When you’re learning any new skill, the hardest part is figuring out how to get started and how to set yourself up for success. That’s true for learning Python, too! You need to figure out how to get the language, what development environment to use, how to ensure you have access to the most advanced tools . . . the list goes on. Just getting started can be overwhelming, especially when you’re new and don’t yet have much of an understanding of what you need (or why).
What Is the Anaconda Distribution of Python?
Before we discuss Anaconda in detail, let’s talk about what you need to set yourself up for success.
What Tools Does Anaconda Provide?
Anaconda provides the following tools through a single, simple download, which makes it extremely convenient. They’re also some of the main tools you need to get started programming in Python.
- The most up-to-date version of the Python programming language (I bet that’s not a surprise).
- An integrated development environment (IDE).
- Access to a user-friendly package manager so you can leverage other people’s Python based tools such as Pandas and TensorFlow.
Installing Anaconda will, by default, install the most up-to-date version of Python so you’re ready to go there. Anaconda will also automatically install many of the key Python packages available for machine learning and data science such as NumPy, SciPy, and Matplotlib. This means that once you have Anaconda installed you only need to decide which integrated development environment (IDE) you want to use.
And since people always appreciate getting things for free, I’ll also point out that Anaconda is free for individual use.
What IDEs Come With Anaconda?
Anaconda comes with several IDEs already installed and each provides different features. People have different preferences, but I find most people use either Jupyter Notebook or Spyder.
Note: Jupyter Lab is slowly replacing Jupyter Notebook, but if you learn Jupyter Notebook you’ll both have the currently expected industry skills and a good head start on learning Jupyter Lab in the future.

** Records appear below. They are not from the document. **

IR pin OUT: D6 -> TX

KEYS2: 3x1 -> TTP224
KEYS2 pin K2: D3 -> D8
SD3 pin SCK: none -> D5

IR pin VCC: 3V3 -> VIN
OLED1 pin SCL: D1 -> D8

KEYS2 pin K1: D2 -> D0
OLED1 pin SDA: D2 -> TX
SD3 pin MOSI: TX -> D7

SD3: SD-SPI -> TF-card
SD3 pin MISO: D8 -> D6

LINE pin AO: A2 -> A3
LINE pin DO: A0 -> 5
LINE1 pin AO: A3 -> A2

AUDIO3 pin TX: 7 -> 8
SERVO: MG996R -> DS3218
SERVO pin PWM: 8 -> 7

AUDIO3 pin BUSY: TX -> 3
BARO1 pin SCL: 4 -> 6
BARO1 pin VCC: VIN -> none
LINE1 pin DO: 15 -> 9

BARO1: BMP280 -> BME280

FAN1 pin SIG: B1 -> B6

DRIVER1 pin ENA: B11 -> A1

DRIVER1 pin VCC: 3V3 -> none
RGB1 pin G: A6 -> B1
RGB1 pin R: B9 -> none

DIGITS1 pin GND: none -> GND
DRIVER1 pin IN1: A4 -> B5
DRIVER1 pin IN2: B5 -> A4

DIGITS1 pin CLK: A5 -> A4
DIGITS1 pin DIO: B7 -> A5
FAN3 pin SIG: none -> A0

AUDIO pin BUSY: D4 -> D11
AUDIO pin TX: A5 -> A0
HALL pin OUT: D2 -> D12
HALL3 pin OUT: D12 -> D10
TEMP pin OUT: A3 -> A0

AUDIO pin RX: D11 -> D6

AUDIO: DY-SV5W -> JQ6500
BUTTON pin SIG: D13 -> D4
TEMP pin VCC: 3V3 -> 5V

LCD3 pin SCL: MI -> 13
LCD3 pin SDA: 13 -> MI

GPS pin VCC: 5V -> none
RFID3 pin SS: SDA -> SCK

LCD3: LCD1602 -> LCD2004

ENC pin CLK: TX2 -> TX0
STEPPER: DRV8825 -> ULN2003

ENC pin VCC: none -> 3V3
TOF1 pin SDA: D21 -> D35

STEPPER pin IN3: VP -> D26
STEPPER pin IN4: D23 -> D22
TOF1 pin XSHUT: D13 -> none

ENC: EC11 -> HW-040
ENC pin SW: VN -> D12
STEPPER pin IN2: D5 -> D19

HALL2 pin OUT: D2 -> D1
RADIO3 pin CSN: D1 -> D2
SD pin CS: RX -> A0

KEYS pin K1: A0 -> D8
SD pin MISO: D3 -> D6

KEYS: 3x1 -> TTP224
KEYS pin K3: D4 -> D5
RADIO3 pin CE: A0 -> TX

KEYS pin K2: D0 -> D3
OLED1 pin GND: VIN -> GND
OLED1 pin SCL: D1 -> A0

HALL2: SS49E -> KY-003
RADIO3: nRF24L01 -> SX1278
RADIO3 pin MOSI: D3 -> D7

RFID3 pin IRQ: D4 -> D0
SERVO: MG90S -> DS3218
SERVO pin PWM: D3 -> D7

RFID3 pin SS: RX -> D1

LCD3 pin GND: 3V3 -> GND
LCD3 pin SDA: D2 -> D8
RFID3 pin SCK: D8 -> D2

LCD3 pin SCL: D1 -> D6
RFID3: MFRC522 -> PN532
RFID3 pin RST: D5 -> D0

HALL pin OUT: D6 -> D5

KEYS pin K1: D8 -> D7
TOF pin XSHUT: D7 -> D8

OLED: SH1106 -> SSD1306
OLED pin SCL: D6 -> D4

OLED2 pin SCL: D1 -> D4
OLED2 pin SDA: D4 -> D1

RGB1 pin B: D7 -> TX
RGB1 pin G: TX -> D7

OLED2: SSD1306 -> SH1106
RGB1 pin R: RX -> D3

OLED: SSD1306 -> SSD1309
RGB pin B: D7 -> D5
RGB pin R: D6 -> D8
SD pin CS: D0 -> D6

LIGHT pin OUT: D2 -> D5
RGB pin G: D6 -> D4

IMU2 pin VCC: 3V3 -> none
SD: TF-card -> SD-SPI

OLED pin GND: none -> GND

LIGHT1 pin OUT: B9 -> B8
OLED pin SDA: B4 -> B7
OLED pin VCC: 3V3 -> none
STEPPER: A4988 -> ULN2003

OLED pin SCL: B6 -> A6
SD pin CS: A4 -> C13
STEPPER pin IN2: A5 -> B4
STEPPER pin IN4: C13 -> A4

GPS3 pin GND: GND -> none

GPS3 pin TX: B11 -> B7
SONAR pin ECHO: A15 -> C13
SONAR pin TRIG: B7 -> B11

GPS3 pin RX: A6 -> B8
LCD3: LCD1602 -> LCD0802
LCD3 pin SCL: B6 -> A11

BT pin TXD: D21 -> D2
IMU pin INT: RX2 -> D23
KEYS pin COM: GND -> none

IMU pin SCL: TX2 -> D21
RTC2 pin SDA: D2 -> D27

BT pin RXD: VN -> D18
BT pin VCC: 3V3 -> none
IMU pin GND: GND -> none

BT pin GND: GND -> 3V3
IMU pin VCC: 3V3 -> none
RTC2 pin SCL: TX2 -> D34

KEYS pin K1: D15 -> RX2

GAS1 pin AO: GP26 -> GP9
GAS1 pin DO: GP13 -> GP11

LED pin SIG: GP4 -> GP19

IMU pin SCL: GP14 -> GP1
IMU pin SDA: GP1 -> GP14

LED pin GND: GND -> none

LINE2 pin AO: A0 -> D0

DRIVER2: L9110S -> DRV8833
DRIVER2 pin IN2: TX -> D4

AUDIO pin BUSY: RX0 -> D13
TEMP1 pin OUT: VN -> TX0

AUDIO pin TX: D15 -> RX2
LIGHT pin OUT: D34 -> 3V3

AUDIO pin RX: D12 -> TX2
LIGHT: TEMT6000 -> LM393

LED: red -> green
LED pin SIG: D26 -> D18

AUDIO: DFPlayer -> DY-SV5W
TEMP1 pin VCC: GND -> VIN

What Is Jupyter Notebook in Anaconda?
Jupyter Notebook is probably the favored IDE for Python-based data scientists due to its modular nature (which makes it feel almost like writing in a notebook) and its ability to store plots within the notebook itself. These features make Jupyter Notebook an excellent tool for data exploration and for communicating your results.
Jupyter Notebook Example
The following image shows example code from a Jupyter Notebook I made creating a Matplotlib plotting tutorial.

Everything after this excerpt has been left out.